Lawyer Commentary JD Supra United States Air Quality Regulation of Oil and Gas Development: Hydraulic Fracturing Leads to Evolving and New State and Federal Standards, and Increased Efforts to Ban Development at the Local Level

Air Quality Regulation of Oil and Gas Development: Hydraulic Fracturing Leads to Evolving and New State and Federal Standards, and Increased Efforts to Ban Development at the Local Level

Document Cited Authorities (15) Cited in Related
1
Air Quality Regulation of Oil and Gas Development:
Hydraulic Fracturing Leads to Evolving and New State
and Federal Standards, and Increased Efforts to Ban
Development at the Local Level
ABA 2015 Joint CLE Seminar
Environmental Breakout – Regional Perspectives on
Environmental Challenges to Controversial
Development Projects
By Colin G. Harris
Bryan Cave LLP
One Boulder Plaza
1801 13th Street, Suite 300
Boulder, CO 80302
(303) 417-8543
Colin.harris@bryancave.com
Bradley Purcell
Bryan Cave LLP
2200 Ross Avenue, Suite 3300
Dallas, Texas 75201
(214) 721-8057
Bradley.purcell@bryancave.com
I. Introduction
Over the past several years, oil and gas production and related midstream
activities in the several regions of the United States - - including Texas, the
Intermountain West, North Dakota, and Pennsylvania and its border states - - have
increased due to spectacular discoveries in unconventional resource plays, such as shale
gas, and new technologies, such as horizontal drilling and hydraulic fracturing.
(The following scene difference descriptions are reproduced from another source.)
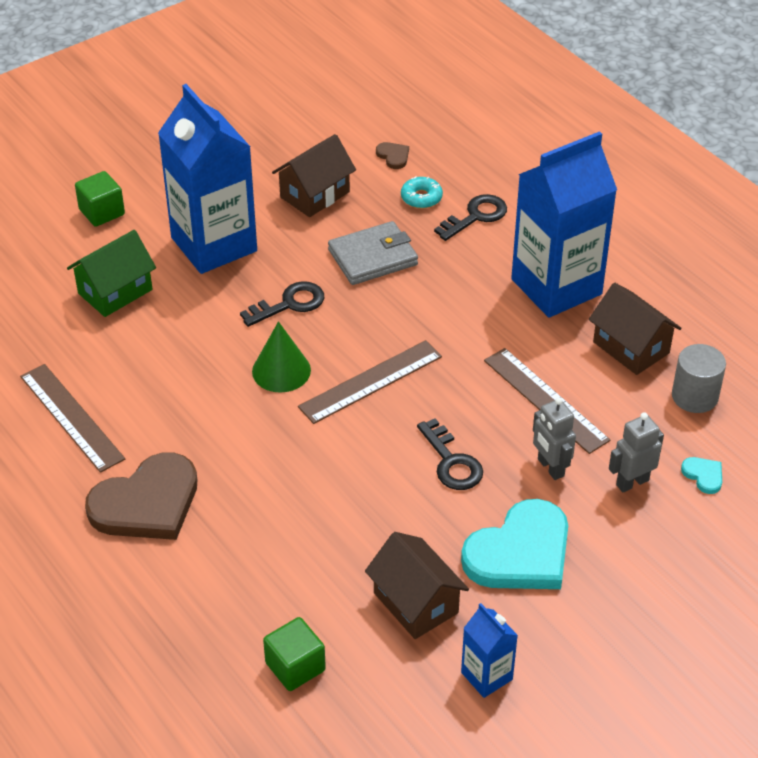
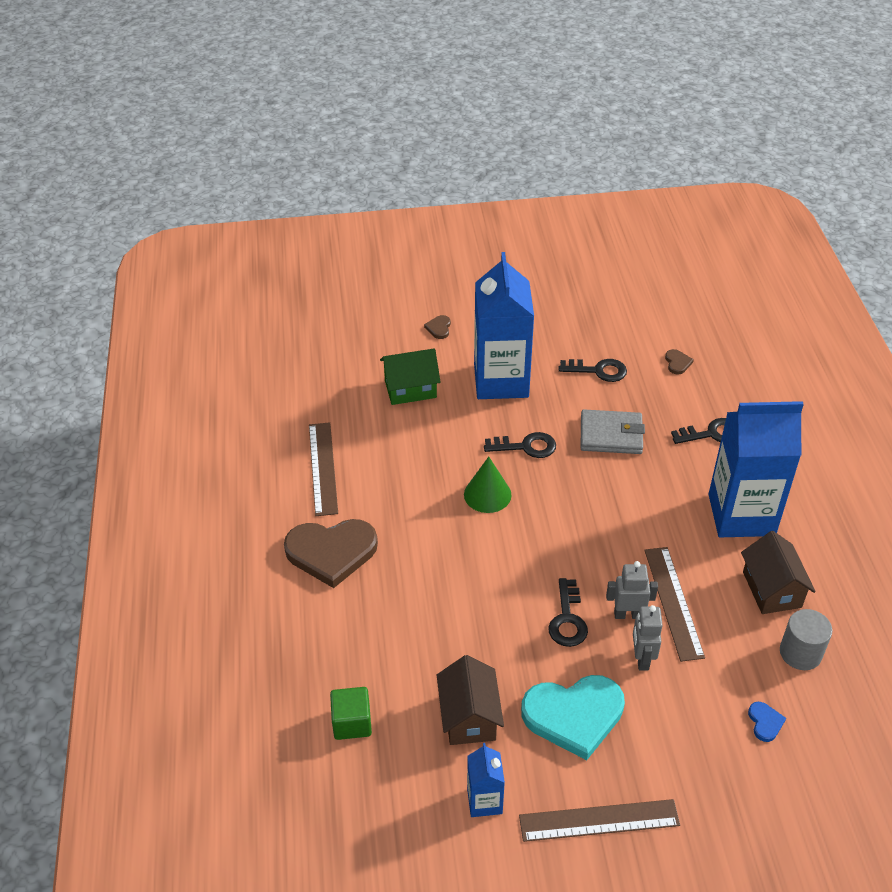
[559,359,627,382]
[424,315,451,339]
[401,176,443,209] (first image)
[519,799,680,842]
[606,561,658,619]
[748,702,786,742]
Although
crude oil and natural gas prices have declined due to oversupply and other factors, oil and
gas development will likely continue to grow and intensify, and will move into other
regions where shale resources are as yet untapped, such as Illinois and, if the recently
enacted state-wide hydraulic fracturing ban is successfully challenged, in New York.
The pace of this activity is facing gale-force headwinds caused by air quality
regulation and disputes, include efforts by local governments to entirely ban hydraulic
fracturing or oil and gas development. The Environmental Protection Agency (“EPA”)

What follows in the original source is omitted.